The analysis revealed that in 32 local authority areas across England, families are facing waiting lists of over 18 years for a home with at least three bedrooms, the equivalent of an entire childhood.
The most severe shortages are in London, where the three worst performing councils have waiting lists of over 100 years. An additional nine local authorities have projected waiting lists of more than half a century, exposing the very real strain on England’s social housing system.
So why is this happening? England’s social housing system is buckling under mounting pressure, with more than 1.3mn families currently on waiting lists. The crisis is being driven by a combination of shortages, rising homelessness, and affordability issues in the private rental sector.

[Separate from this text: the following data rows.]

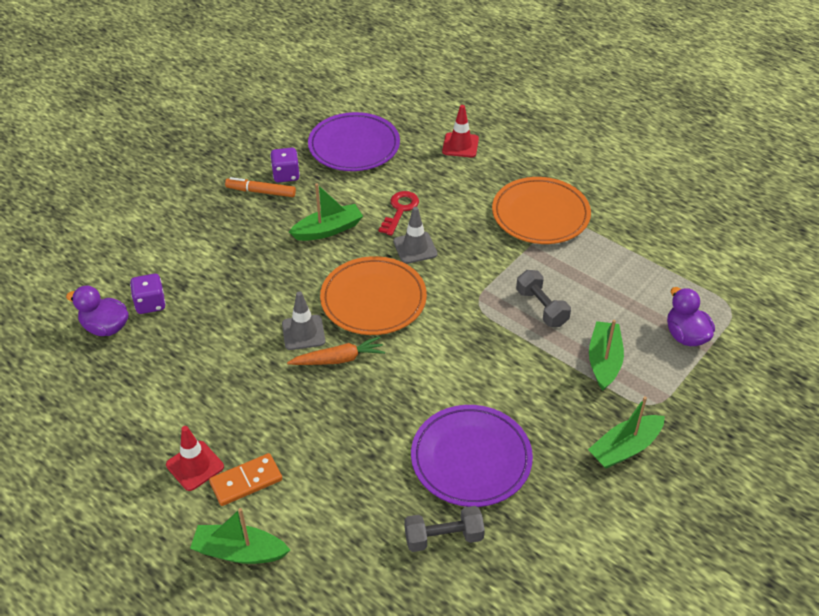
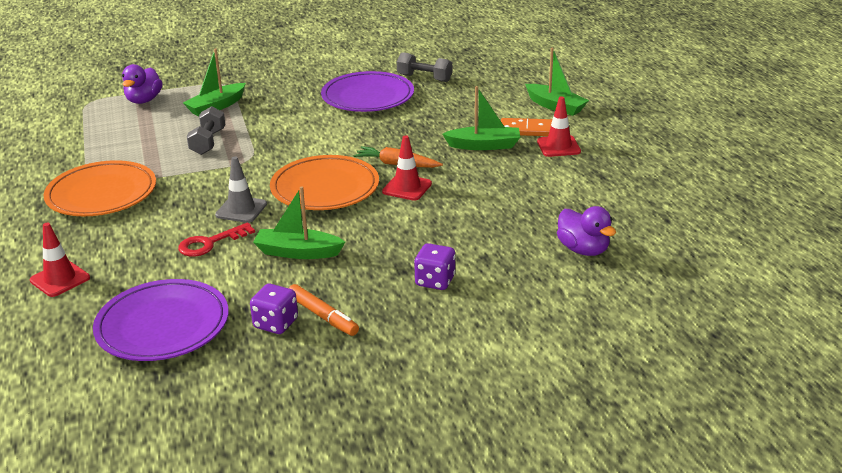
camera: 145 degrees left, 15 degrees down
(150, 304) = (527, 253): purple dice -> purple dice (435, 281)
(303, 332) = (407, 188): grey traffic cone -> red traffic cone
(625, 448) = (271, 75): green boat -> green boat (484, 145)

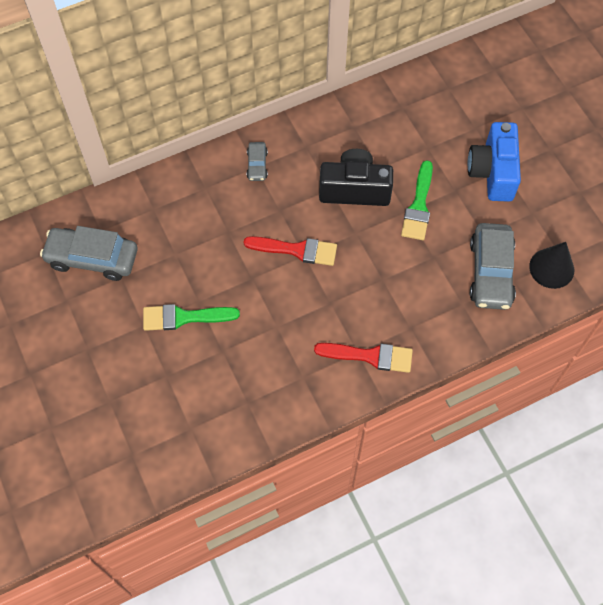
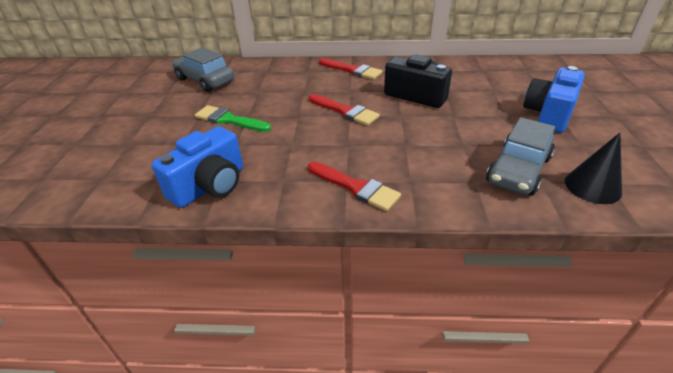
camera: 30 degrees right, 25 degrees down
(243, 414) = (210, 186): none -> blue camera
(257, 165) = (352, 70): grey car -> red brush
(418, 206) = (466, 115): green brush -> none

In the year 2023–24, the number of households deemed eligible for homelessness support rose by 9 per cent to nearly 325,000. Meanwhile, escalating rents have triggered an increase in evictions, pushing more families towards the already struggling social housing sector.

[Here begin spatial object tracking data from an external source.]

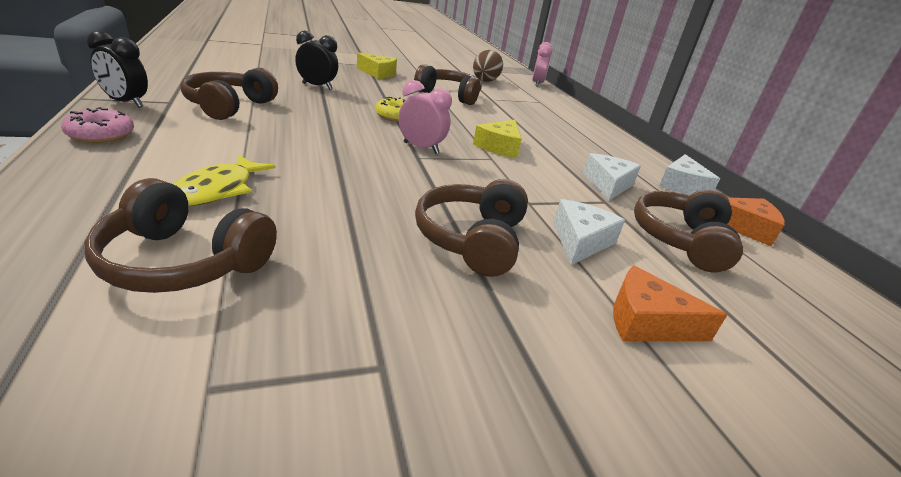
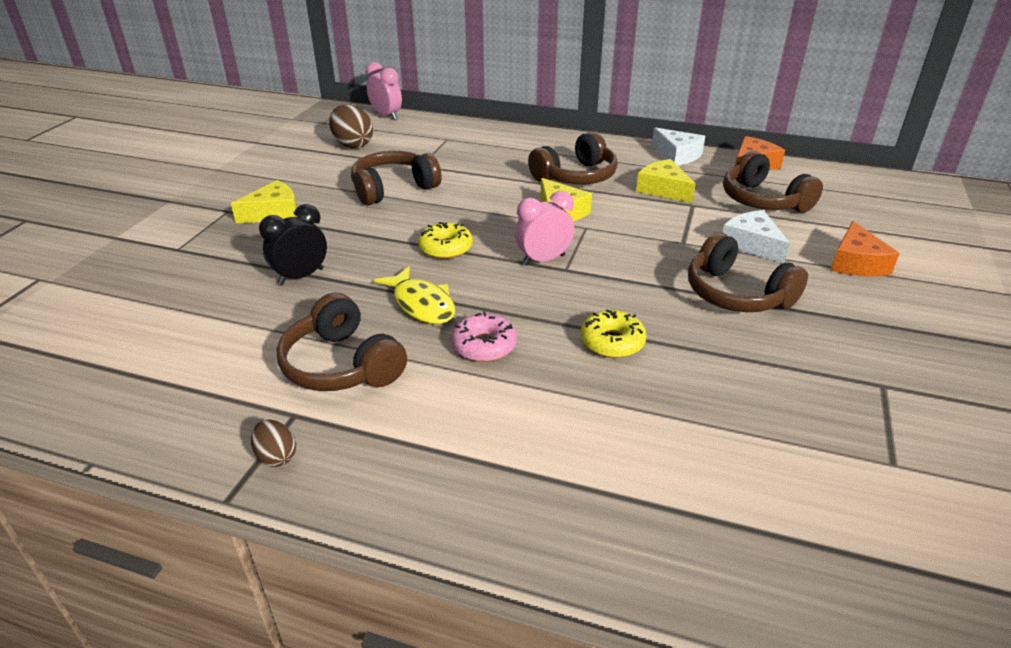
camera: 50 degrees left, 5 degrees up
(101, 134) = (397, 488): pink donut -> pink donut (484, 345)
(126, 103) = (276, 456): black clock -> brown egg
(184, 261) = (731, 454): brown headphones -> brown headphones (575, 176)
(218, 190) = (596, 414): yellow fish -> yellow fish (422, 304)
(328, 186) = (612, 342): none -> yellow donut
(608, 185) = (663, 189): white cheese -> yellow cheese
(647, 321) = (856, 263): orange cheese -> orange cheese turned 45 degrees counterclockwise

Compounding the problem is the dwindling pace of new construction. In March, the NHF and the Local Government Association wrote to ministers saying they could build more than 90,000 additional affordable homes over a decade if they had access to two multibillion-pound cladding funding schemes, the “Building Safety Fund” and “Cladding Safety Scheme”.
But in the absence of such support, the pipeline of new social housing remains scant, leaving the gap between supply and demand to expand further.